The politics of Rahul Gandhi’s mother-fixation and India’s pre-election politics
Ajaz Ashraf
NEW DELHI - Rahul Gandhi should behave in the manner befitting a 43-year-old and stop referring to Congress President Sonia Gandhi as his mother in public remarks. We all know she is his mother, but hell, because India is a democracy, he should refer to her as Congress president, not as his mummy.

This tendency was on display at the time he tried to explain his intemperate criticism of the Manmohan Singh government’s decision to promulgate an ordinance to set aside the Supreme Court’s verdict disqualifying convicted legislators from contesting elections for two years or more. He barged into a press conference of the Congress spokesperson and called the ordinance “nonsense”. Since the ordinance was the Union cabinet’s idea, its authority was undermined.

The outcry against Rahul’s remark prompted him to say last week: “My mother also told me that I used very strong words and that I could have said the same thing in a nice manner. As an afterthought, I agree it was a mistake to use harsh words, but I have a right to raise my voice.” Parse the sentence and we can fathom the politics underlying Rahul’s mother-fixation. Despite the outrage against his indecorous criticism of the ordinance, he still did not think he had committed a mistake until his mother also said it was indeed the case.
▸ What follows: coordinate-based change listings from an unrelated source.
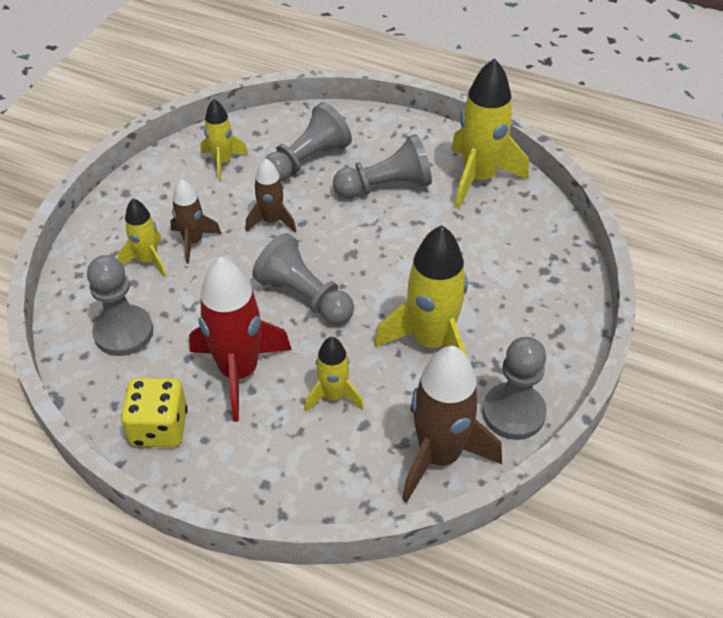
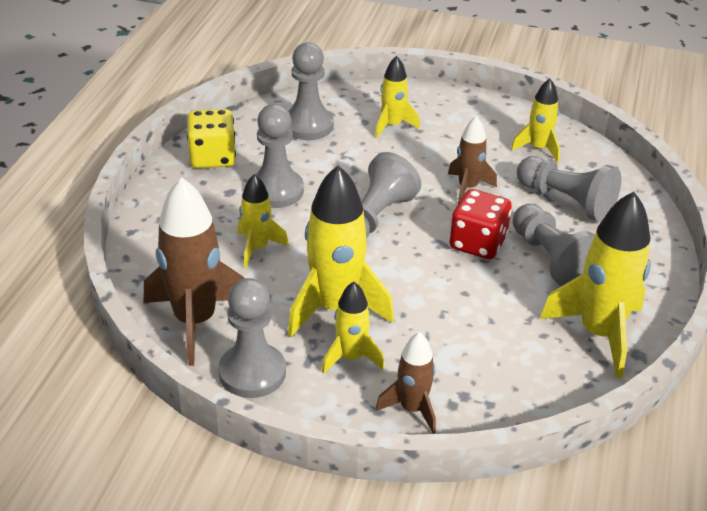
camera: 80 degrees right, 10 degrees down
(193, 241) = (424, 146): brown rocket -> brown rocket (412, 409)
(239, 372) = (276, 191): red rocket -> grey pawn
(356, 228) = (478, 243): none -> red dice
(498, 338) = (351, 358): none -> yellow rocket

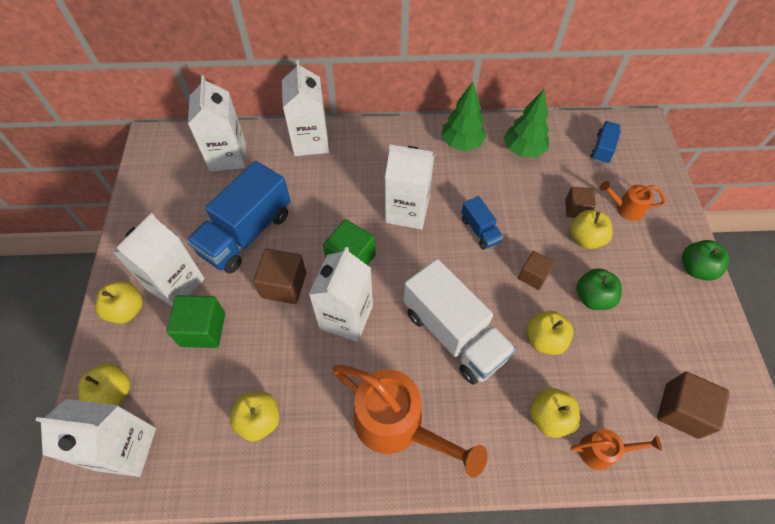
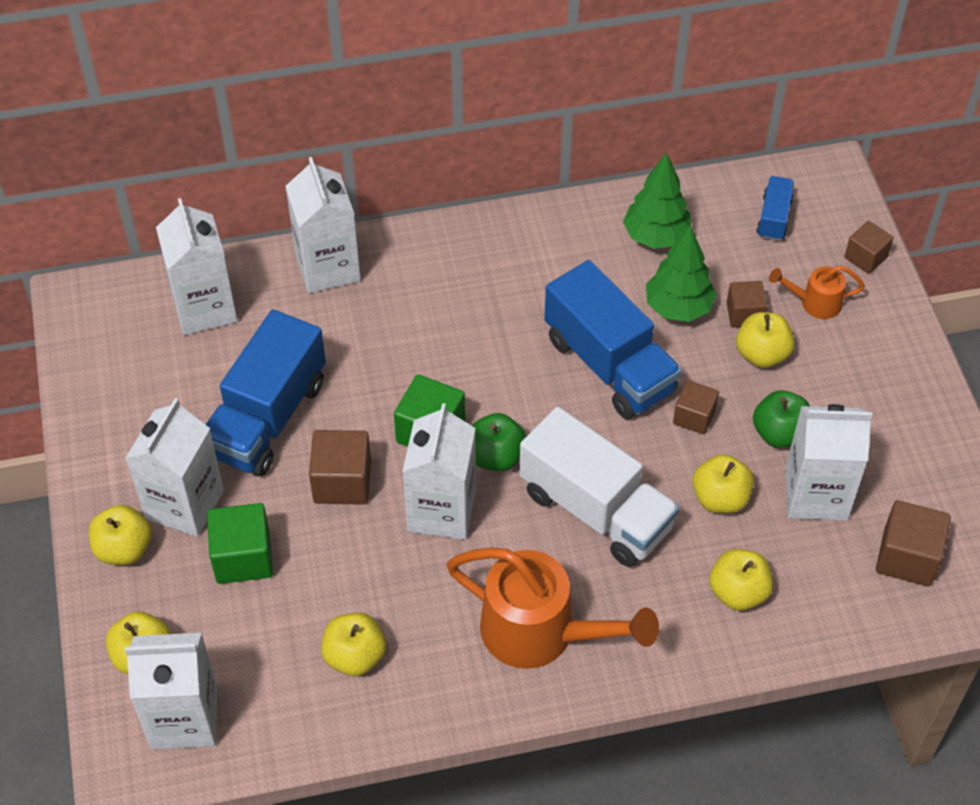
camera: 10 degrees left, 5 degrees down
(407, 211) = (498, 352): white carton -> white carton (816, 494)
(461, 143) = (561, 238): green tree -> green tree (678, 307)
(480, 230) = (609, 364): blue truck -> blue truck, size x2.09
(602, 451) = (810, 620): orange watering can -> none
(663, 182) = (865, 257): none -> brown cube
(696, 269) = (918, 374): green apple -> green apple (496, 456)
Good mother that she is, Sonia presumably lectured her middle-aged Congress vice-president son on etiquette.

Rahul realised his mistake only after his mum told him, but as the scion of India’s premier dynasty, he couldn’t possibly tender an unqualified apology. Rahul’s acceptance of his mistake, albeit in infantile language, was cleverly crafted to ensure his position in the party wasn’t undermined even as he mollified a hurt prime minister. The message: Rahul Gandhi only bows before Sonia Gandhi not because she is the Congress president, but because she happens to be his mother.

Substitute ‘Congress president’ for ‘mother’ and it conveys the sense that he had been reprimanded and his assertion of his right to raise his voice as recalcitrance. By contrast, bowing before your mother, in our culture, suggests obedience, not subservience. This isn’t the first occasion Rahul invoked the trope of mother for political purposes. The morning following his appointment as vice-president of the Congress in January last year, he told a gathering of Congressmen in Jaipur: “Last night everyone congratulated me … but last night my mother came to my room and she was with me and she cried. Why did she cry? She cried because she understands that the power so many seek is actually a poison … she can see it because she is not attached to it …”

No doubt, Rahul is extremely fond of his mother, as most humans are. It is also possible the scene he described in the Jaipur speech wasn’t the concoction of his speech-writers. Yet contrast his disclosure of the intimate moments with his mother to the entreaties of Congressmen in 2011: then they had rebuffed all inquiries about where precisely Sonia had gone for treatment, claiming the family members wanted their privacy to be respected.

Why then reveal details of mother-to-son conversations? Because it provided Rahul an opportunity to harp on his mother’s qualities of self-abnegation. He was also subtly crafting a more benign image of himself and his family as selfless politicians – that despite his mother’s insights into the true nature of power, she was letting him participate in politics for the larger good of the people.

He said as much in Jaipur: “We should not chase power for the attributes of power. We should only use it to empower the voiceless.” Indeed, Rahul’s references to his mother are aimed at reinventing the family in the era of coalition politics in India. Not likely to secure a majority on their own in the foreseeable future and dependent on mercurial coalition partners unwilling to become sycophants to the Gandhis, Sonia and Rahul don’t wish to wield executive power only to ensure their stature of unquestionable superiority is not diminished.

Yet, their participation in electoral politics requires justification and the theme of self-abnegation has been invented to ensure that their supremacy, despite not heading the government, isn’t eroded.